日本語の言葉の乱れの例として、よく引き合いに出される「ら抜き」。昨日の読売新聞のコラム「なぜなに日本語」でこのことを取り上げていた。
コラムの全文は次の通り。

「甘いお菓子ですが、食べられますか」。この文はどういう意味でしょう。食べる人を敬っている?確かに「お食べになりますか」「召し上がりますか」よりも少し軽い敬意の表現をするとこうなりますね。
ところが、「〜られる」には「〜することができる」の意味もあります。相手が甘いものが苦手かもしれないと気遣って、「食べることができますか」とたずねているともとれるのです。「家まで来られますか」「先生は朝早く起きられた」なども、どちらの意味にもとれます。
「書かれる」「読まれる」の「〜れる」も、「〜られる」と同じ働きをします。ただ、こちらは「〜することができる」の場合は、「書かれた」「「読まれた」でなく、普通「かけた」「読めた」の言い方をします。
「〜られる」の方にも、こういう言い方があれば便利ですね。実はあるのですが…おすすめはできません。それは「〜られる」の「ら」を抜く方法です。「食べれますか」「来れますか」「起きれますか」は敬語表現では使わないでしょう。ら抜き言葉は「〜することができる」の意味をはっきりさせるために生まれたという一面もあるのです。(関根健一)

小学生の高学年から中学生の教養のためのページに載ったこのコラムは、年配のコラムニストなどの若者による日本語の乱れを指弾する記事とは違って、ら抜き現象の根幹にあるものをうまく説明している。

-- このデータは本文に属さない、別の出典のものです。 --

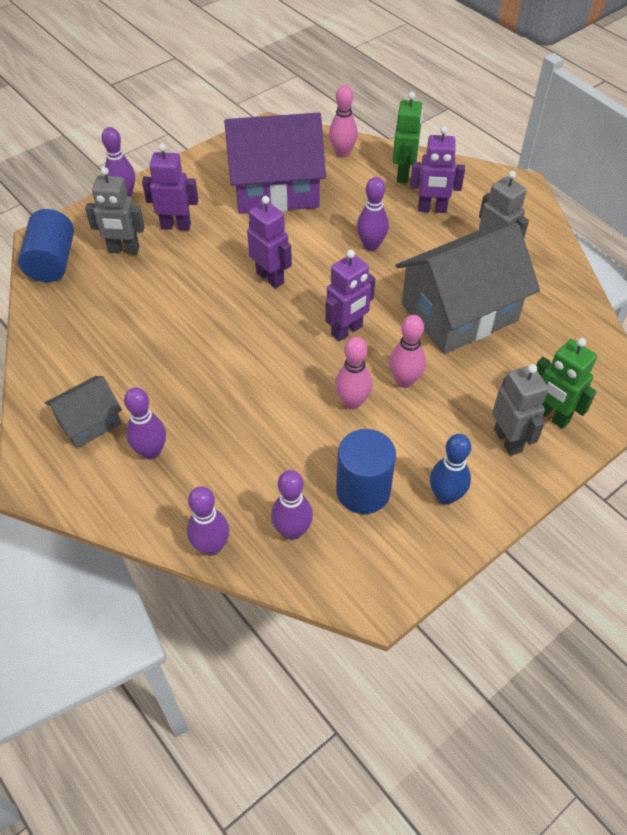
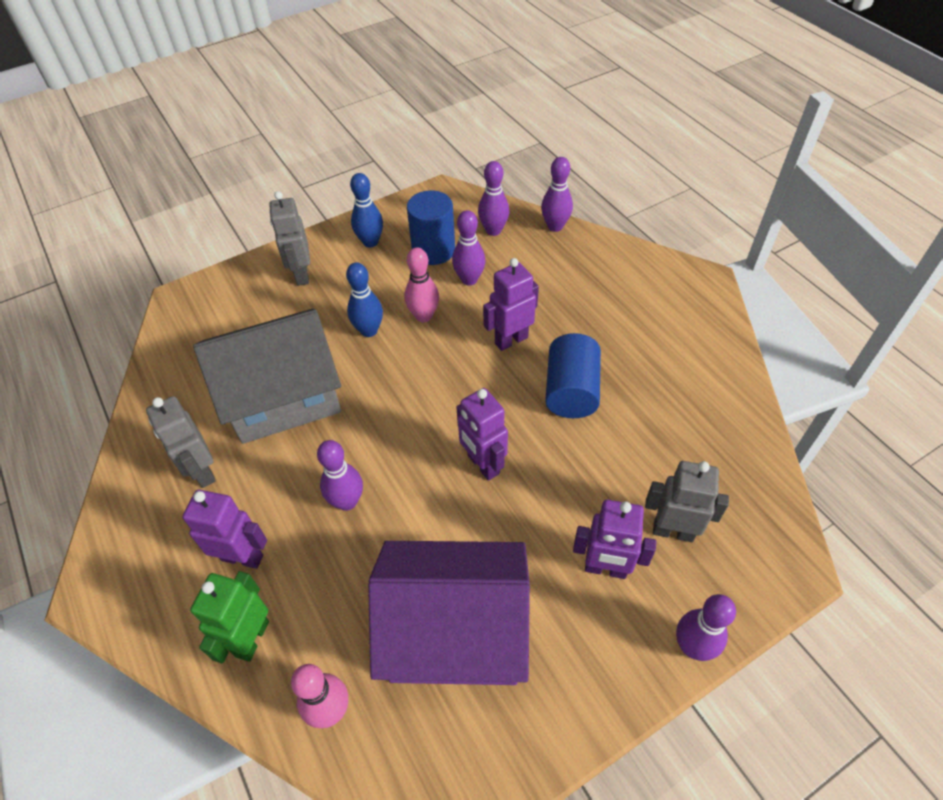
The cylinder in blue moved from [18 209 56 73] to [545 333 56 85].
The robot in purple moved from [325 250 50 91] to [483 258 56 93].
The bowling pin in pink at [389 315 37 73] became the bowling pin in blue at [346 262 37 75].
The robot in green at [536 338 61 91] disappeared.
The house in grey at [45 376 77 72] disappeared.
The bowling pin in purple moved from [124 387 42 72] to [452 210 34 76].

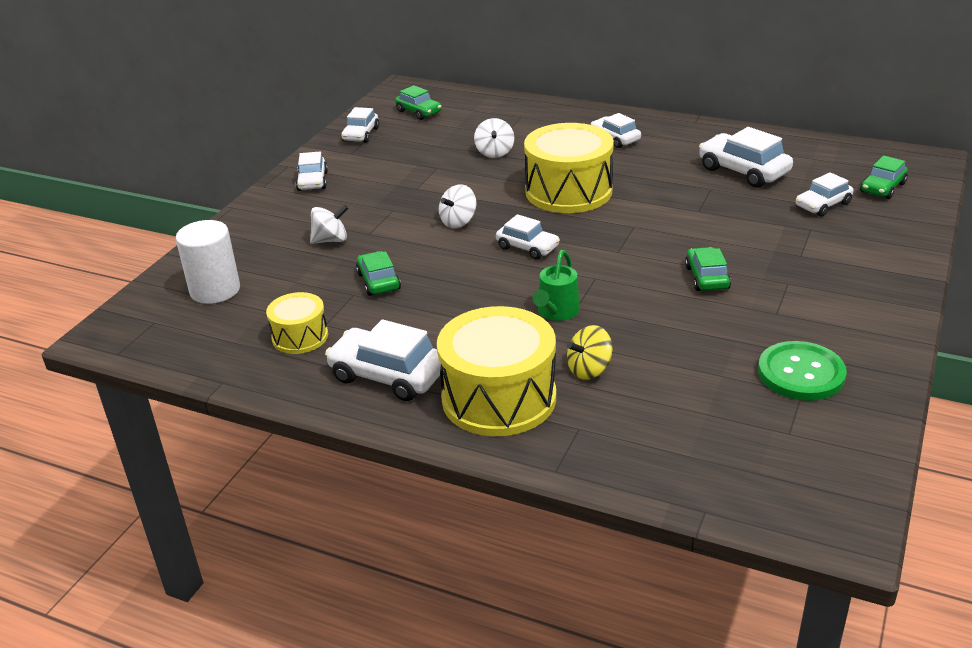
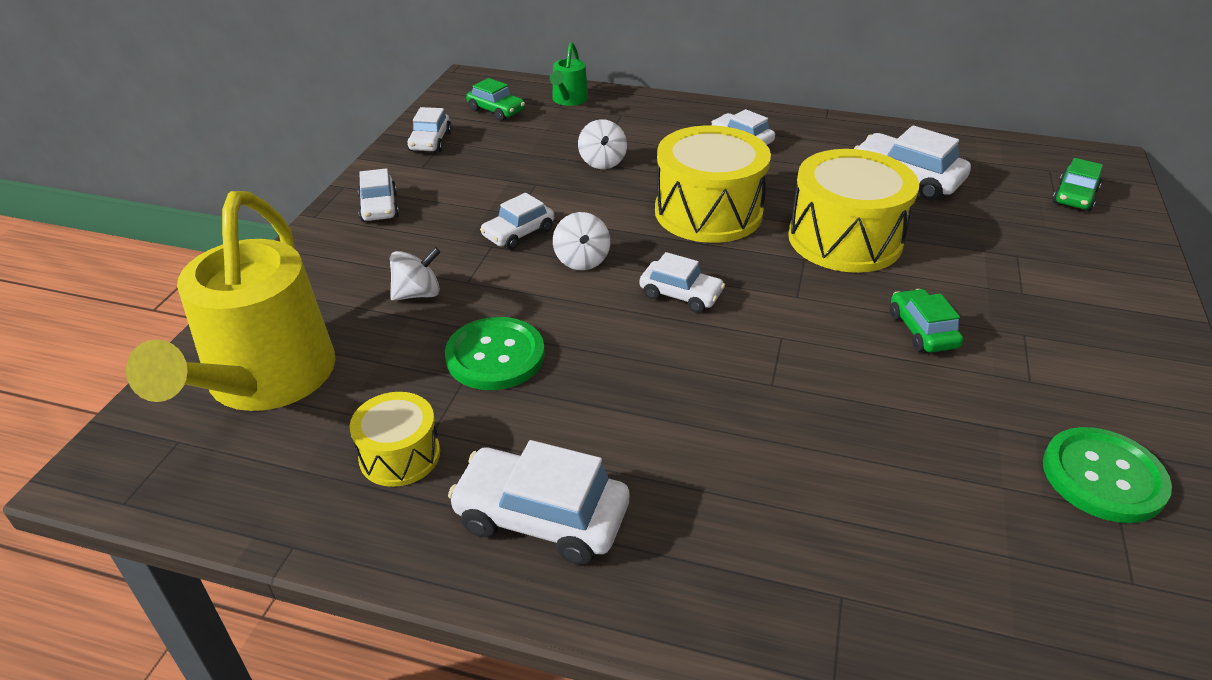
The car in white moved from [796 172 58 44] to [480 193 74 57].
The spinning top in white at [439 184 37 44] turned 45 degrees counterclockwise.
The cylinder in white at [176 220 64 84] was replaced by the watering can in yellow at [126 191 209 220].
The watering can in green moved from [533 250 47 71] to [550 42 38 64].
The car in green at [356 251 45 45] was replaced by the button in green at [445 317 100 73].
The drum in yellow moved from [437 306 119 130] to [788 149 131 124].
The spinning top in yellow at [567 325 45 55] disappeared.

言葉は時間の経過とともに変化していく。それまで使われていなかった使用法が出てきたり、以前からある言葉が、違う意味で使われるようになったりすることは避けがたいことだ。
年配層から見れば、そうした言葉の変化にはついていけず、不平の一つでもいいたくなるのも、すでに年配者の部類に入る私としては共感できる。
ただ、言葉の乱れとしてよく槍玉に上がるら抜き言葉に関して言えば、これはむしろ言葉の性質として当然の変化であると感じている。
さらに言えば、このら抜き言葉、今に始まったことではなく、何十年も前からすでに使われており、言葉の乱れを嘆く年配層もなんら違和感なく使っているら抜き言葉がきっとあるはずなのだ。